Fast folding. A quantum approach solves the riddle at the heart of a range of biological processes. (Credit: iStock/sergunt)
The study of protein folding is fundamental in biophysics because it is important for understanding how proteins function in a wide range of biological processes and for investigating diseases like Alzheimer’s and Parkinson’s in which proteins misfold. Thanks to a new quantum approach, researchers in China have now found that proteins could fold much faster than previous calculations suggest.

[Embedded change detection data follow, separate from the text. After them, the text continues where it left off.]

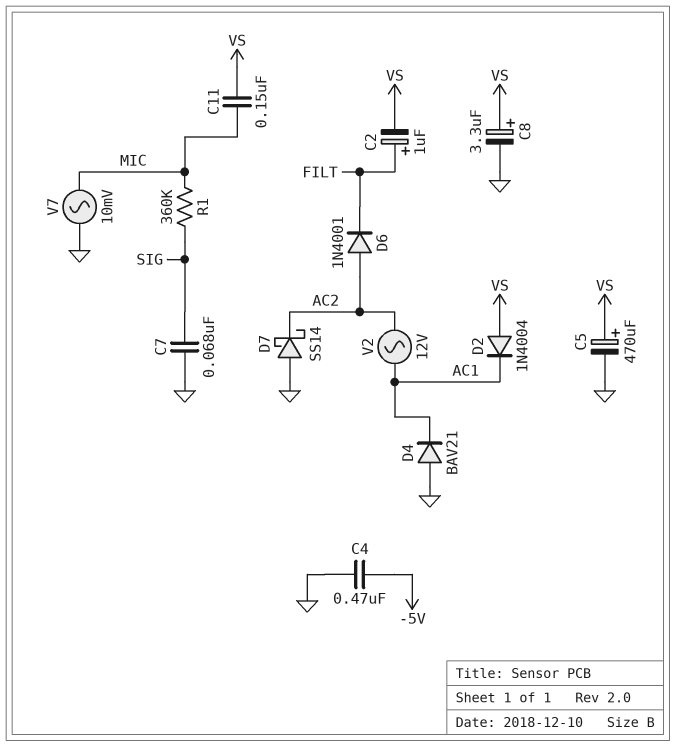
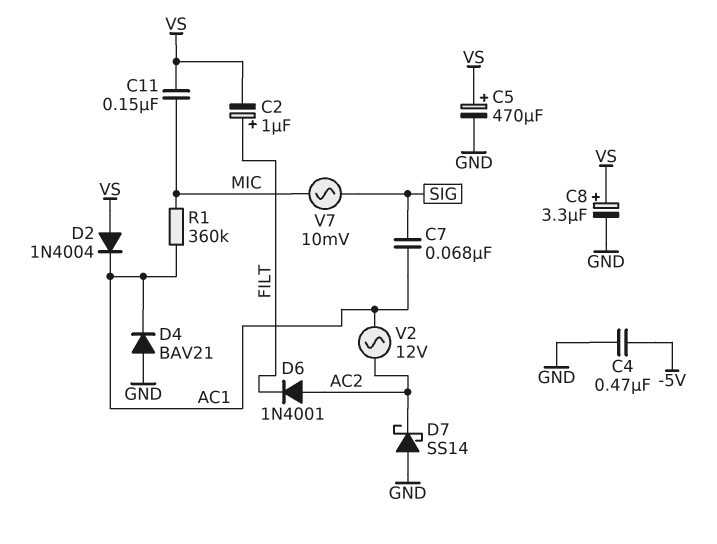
C7: 68nF (GND, SIG) -> 68nF (AC1, SIG)
R1: 360k (MIC, SIG) -> 360k (AC1, MIC)
V7: AC 10mV (GND, MIC) -> AC 10mV (MIC, SIG)

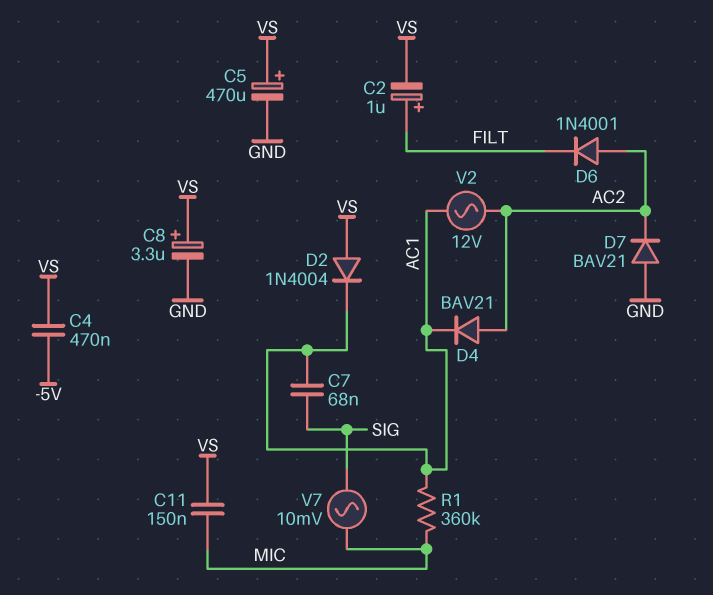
C4: 470nF (-5V, GND) -> 470nF (-5V, VS)
D4: diode BAV21 (A GND, K AC1) -> diode BAV21 (A AC2, K AC1)
D7: schottky SS14 (A GND, K AC2) -> diode BAV21 (A GND, K AC2)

Proteins consist of a long chain of molecules known as amino acids folded into a 3D shape. Researchers have been studying protein folding since the 1950s, and in 1956, two postdocs working at the Carlsberg Laboratory in Copenhagen, John Schellman and Bill Harrington, were the first to discover that protein folding reactions are very fast and often reversible. However, just over a decade later, physicist and molecular biologist Cyrus Levinthal pointed out that they may be extremely slow.
The Levinthal paradox
In his model, Levinthal assumed that a protein folds through a series of meta-stable intermediate states and that a myriad of different conformations are possible. He estimated that if a protein explored new conformations randomly at the rate at which a single molecular bond can rotate, the time it would take for it to explore all the possible conformations would amount to the age of the universe – even for a protein containing just 100 amino acid residues. Experiments show, however, that proteins can fold in less than a few seconds.